Wednesday, 24 April 2013

Defending the UK in a global world ...


On St George's day I raced back to London from Brussels to meet with Her Majesty’s Treasury and the Bank of England.

I find myself in the midst of long and extraordinarily complicated discussions over who calls what shots when a cross-border bank fails. This has become extremely topical and just-a-bit-heated since the failure of Cyprus' banks. A real lesson in the dangers and uncertainty created by regulators and politicians when they send out very mixed messages.  

It is also quite an interesting case study of my day job!

I have been following this legislation for a while now.  The failure of Lehman’s, RBS, HBoS and others sparked off thinking at a G20 global level on how regulators might be better able to deal with a bank collapse; by preparing in advance (living wills) and by being able to take a range of different possible actions. This work has been co-ordinated at the global level by the Bank of England’s Deputy Governor Paul Tucker. The EU “Recovery and Resolution Directive (RRD)” is Europe’s attempt to bring this into law.

Paul and his team are quite clear: given the importance of financial services in the UK, we need to be able to work transatlantically UK/US should there be another Lehman’s (God forbid) and in the future we need India and China too. But to keep the pressure on the global deals we need an EU template - preferably before the G20 meeting in the autumn.  Which, when you take into account summer breaks and lead up times to such meetings, really means the BoE want it agreed now.

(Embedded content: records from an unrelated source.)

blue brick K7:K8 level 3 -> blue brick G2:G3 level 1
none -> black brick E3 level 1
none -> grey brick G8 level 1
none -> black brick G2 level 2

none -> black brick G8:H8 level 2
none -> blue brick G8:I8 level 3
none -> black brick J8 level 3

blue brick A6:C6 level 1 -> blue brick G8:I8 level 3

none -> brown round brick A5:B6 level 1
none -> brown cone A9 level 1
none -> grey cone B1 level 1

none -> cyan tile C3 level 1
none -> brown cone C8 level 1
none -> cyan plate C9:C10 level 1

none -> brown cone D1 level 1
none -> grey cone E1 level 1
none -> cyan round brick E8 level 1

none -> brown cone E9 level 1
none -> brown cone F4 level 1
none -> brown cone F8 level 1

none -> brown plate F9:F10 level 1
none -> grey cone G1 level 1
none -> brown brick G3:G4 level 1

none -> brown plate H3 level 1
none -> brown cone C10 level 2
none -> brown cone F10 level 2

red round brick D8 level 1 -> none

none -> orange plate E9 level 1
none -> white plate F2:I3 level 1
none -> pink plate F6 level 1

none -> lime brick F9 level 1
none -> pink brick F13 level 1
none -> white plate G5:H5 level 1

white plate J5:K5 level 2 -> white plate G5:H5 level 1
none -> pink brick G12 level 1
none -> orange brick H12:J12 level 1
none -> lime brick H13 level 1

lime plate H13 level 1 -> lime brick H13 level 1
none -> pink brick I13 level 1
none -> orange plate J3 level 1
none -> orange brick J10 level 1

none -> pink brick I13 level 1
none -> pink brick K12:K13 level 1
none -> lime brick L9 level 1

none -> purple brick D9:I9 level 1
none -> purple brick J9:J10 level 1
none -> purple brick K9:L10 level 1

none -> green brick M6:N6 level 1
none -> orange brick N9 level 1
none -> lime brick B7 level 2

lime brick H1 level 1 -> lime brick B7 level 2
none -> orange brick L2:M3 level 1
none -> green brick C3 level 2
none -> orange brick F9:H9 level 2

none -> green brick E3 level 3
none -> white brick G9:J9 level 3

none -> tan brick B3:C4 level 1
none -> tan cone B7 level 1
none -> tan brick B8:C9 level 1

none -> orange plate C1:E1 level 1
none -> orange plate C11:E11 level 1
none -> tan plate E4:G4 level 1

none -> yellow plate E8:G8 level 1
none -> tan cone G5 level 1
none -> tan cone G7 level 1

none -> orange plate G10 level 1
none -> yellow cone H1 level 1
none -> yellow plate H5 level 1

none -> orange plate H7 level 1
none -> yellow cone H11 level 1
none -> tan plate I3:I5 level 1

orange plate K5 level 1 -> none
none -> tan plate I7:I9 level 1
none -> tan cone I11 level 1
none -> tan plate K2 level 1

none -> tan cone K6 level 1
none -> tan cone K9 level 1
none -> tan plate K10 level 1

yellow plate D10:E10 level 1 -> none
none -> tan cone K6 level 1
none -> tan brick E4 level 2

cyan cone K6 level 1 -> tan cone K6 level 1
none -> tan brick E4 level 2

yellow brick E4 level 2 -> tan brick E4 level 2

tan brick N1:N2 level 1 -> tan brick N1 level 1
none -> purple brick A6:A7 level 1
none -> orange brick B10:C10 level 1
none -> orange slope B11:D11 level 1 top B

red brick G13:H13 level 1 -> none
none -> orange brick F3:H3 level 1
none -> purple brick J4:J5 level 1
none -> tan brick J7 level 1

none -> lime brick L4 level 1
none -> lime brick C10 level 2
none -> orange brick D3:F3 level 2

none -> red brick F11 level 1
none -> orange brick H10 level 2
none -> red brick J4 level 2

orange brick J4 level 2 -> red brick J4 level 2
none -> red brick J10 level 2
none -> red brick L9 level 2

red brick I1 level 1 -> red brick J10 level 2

UKIP would tell you that this sort of thing is all set by unelected bureaucrats. Actually,  to get agreement in Europe it needs to have the agreement of the European Council (i.e. by a vote of the 27 Finance ministers) and by a vote of the European Parliament.   

In the Parliament five MEPs lead the negotiations.  The Rapporteur and his “Shadows” from different political groups. For the past few months we have been working through the hundreds of amendments tabled by members, deciding which ones to re-word and which to bring to a vote of the Parliament’s committee.  We had hoped to vote on Wednesday but on Monday night, after a 5 hour meeting, we had still not finished enough of the complex details and decided to delay. Once the committee has voted, the same five MEPs will then start the 3 way trialogue negotiations with the European Council and the European Commission to see if agreement can be reached. This is the sort of legislation that is massively criss-crossed with red lines - the detail really is devilish. 

In my opinion far too much power is given to the Parliament. I very often I find myself in disagreement with the majority of MEPs. But I also know that, by being in the room, sometimes I manage to move the direction of pieces of text.   On Monday night, for example, whilst I was battling on bank recoveries, my colleague Ashley Fox MEP was standing in for me and defending key UK interests of mortgage regulation.  If the British Conservatives had not been in the room on those negotiations for the past year we would have ended up with an EU ban on Buy-to-Let mortgages, many first time buyer mortgages and shared equity loans. 

Yes, the EU legislates far too much, yes much of what the EU does should be left to national legislation - but as long as we are in the EU it is vital that UK MEPs turn up for meetings.  And if one day the UK leaves the EU then we will still need to find a way to make sure that UK interests are protected.